65歳で高齢者の仲間入りをしたころ、確かに体力が落ちた。そして、今年に入ってからもう一段落ちている。だから、私自身は後期高齢者と呼ばれるのも、納得している。
ゴルフ場で、仲間が歩調を合わせてゆっくり歩いてくれると、「ありがたい」と思う。少し前なら、意地を張ってでも遅れないように歩いたものだが、後期高齢者の域に近づくと、素直に感謝するようになった。
同じ年ごろの仲間を見渡すと、さまざまである。個人によって生き方に大きな違いが出るのが、後期高齢者の特徴であろう。

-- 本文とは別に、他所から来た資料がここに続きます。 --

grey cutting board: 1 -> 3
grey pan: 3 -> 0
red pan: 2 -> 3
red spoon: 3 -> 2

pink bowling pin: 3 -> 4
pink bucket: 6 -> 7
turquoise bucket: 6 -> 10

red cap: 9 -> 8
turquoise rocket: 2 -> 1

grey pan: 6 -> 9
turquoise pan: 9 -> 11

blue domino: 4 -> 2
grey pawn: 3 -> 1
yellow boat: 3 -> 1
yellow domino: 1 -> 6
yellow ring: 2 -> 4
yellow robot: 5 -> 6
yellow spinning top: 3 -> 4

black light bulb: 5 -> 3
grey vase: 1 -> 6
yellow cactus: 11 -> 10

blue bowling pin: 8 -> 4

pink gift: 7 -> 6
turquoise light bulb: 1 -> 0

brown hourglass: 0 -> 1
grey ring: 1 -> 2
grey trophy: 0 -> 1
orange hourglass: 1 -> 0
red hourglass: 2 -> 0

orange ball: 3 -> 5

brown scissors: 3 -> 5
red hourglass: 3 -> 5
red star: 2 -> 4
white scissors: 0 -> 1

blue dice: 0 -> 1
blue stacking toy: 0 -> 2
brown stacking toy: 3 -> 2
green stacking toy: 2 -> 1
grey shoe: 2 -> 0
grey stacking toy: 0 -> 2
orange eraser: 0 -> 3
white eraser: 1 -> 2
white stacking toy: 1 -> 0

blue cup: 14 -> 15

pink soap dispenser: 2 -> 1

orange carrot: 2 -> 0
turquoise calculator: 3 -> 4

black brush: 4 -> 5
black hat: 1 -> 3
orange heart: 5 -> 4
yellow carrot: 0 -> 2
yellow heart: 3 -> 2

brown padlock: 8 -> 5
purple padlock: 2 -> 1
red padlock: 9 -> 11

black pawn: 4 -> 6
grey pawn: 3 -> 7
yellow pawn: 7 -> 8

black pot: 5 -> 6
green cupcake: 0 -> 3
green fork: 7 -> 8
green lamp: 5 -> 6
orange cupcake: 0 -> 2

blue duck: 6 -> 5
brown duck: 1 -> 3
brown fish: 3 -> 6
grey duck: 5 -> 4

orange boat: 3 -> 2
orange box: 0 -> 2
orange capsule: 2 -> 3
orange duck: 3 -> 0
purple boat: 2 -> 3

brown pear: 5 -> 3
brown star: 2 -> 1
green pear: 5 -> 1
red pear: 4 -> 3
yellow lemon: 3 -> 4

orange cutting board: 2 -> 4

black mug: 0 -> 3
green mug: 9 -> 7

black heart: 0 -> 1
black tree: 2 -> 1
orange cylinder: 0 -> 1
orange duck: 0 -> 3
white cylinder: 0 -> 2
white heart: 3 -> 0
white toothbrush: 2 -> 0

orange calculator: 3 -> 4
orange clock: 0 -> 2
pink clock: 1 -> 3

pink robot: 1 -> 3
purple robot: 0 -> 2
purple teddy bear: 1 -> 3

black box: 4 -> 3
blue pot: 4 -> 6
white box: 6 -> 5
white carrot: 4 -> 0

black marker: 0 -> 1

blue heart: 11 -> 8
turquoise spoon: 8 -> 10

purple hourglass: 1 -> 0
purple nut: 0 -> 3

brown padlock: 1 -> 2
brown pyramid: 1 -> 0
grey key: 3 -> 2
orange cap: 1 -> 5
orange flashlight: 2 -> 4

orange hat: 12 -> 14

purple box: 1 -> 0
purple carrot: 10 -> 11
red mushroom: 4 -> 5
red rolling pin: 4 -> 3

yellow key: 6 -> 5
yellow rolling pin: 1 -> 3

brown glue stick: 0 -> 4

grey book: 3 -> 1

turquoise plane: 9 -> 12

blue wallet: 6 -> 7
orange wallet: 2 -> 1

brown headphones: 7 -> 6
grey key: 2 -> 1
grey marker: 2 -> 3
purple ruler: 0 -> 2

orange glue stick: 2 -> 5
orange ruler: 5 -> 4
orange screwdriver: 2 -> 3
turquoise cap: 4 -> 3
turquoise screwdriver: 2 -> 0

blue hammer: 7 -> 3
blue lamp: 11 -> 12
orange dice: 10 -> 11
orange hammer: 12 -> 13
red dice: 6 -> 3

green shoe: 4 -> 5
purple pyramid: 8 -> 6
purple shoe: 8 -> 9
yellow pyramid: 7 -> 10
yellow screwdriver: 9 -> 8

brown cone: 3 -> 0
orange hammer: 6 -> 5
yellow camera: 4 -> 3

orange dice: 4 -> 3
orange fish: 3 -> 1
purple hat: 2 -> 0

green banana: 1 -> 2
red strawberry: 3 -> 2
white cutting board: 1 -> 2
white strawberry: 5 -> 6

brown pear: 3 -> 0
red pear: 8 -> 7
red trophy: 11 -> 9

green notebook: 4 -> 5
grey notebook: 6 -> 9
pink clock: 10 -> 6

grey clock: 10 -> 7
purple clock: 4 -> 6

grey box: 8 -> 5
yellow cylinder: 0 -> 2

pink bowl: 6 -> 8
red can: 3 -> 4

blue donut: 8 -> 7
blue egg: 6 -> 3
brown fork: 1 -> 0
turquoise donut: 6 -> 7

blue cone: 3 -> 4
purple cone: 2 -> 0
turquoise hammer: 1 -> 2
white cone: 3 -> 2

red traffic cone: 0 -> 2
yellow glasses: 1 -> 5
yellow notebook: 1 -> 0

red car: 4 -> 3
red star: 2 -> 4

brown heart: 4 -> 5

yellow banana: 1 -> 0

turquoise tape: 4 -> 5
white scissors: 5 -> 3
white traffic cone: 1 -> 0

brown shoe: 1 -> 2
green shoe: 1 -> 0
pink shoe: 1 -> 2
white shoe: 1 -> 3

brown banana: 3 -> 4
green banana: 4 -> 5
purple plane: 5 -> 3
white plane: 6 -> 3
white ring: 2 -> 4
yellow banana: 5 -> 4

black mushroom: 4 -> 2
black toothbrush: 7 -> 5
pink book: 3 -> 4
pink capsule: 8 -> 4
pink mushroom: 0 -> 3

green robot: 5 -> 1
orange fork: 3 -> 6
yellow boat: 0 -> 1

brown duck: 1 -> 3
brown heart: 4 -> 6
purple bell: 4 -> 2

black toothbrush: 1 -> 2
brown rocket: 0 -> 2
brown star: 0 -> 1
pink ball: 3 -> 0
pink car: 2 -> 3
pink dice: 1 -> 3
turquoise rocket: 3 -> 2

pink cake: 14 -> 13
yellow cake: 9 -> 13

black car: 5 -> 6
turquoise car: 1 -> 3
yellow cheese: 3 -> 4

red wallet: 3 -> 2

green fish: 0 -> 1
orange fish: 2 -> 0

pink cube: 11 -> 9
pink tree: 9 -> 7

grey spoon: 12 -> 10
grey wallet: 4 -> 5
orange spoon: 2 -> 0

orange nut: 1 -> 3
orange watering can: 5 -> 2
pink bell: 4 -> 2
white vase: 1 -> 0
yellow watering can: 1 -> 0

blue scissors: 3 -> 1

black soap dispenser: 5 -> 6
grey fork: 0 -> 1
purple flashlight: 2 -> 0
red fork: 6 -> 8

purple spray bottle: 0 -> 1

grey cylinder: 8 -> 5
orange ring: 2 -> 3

身体の衰え具合も千差万別で、ぜい肉がつき過ぎて2人がかりでかかえないと立てない同級生もいるが、口の方は達者なもので、料理屋のママを昔ながらのせりふで口説くから、周りの者は恥ずかしくていたたまれない。やつが仲間の予測に反してなかなかくたばらないのは、あの旺盛な異性への関心のおかげとしか思えない。ただ、むっつりと黙り込んで、話を聞いているのかいないのか、それも分からない同級生よりは、まだ明るくてよい。
仲間うちで話がはずむのは、病気の話である。自分もけっこう病気持ちのくせに、人が病気になるのが大好き(?)で、私が7年前に狭心症になった話を、何回も聞きたがるのには往生する。「今はまったく問題ない」というと、露骨にがっかりした表情をするのもいるから、「男の友情とは何なのだ」という深刻な疑問を覚えたりする。
仲間たちと交流しながら私が発見したルールは、何でもいいから「役割を持っているやつは元気だ」ということである。そういう高齢者は、好奇心も強く、目に張りがある。話も、面白い。身体は多少ガタガタしていても、気力で間に合わせている。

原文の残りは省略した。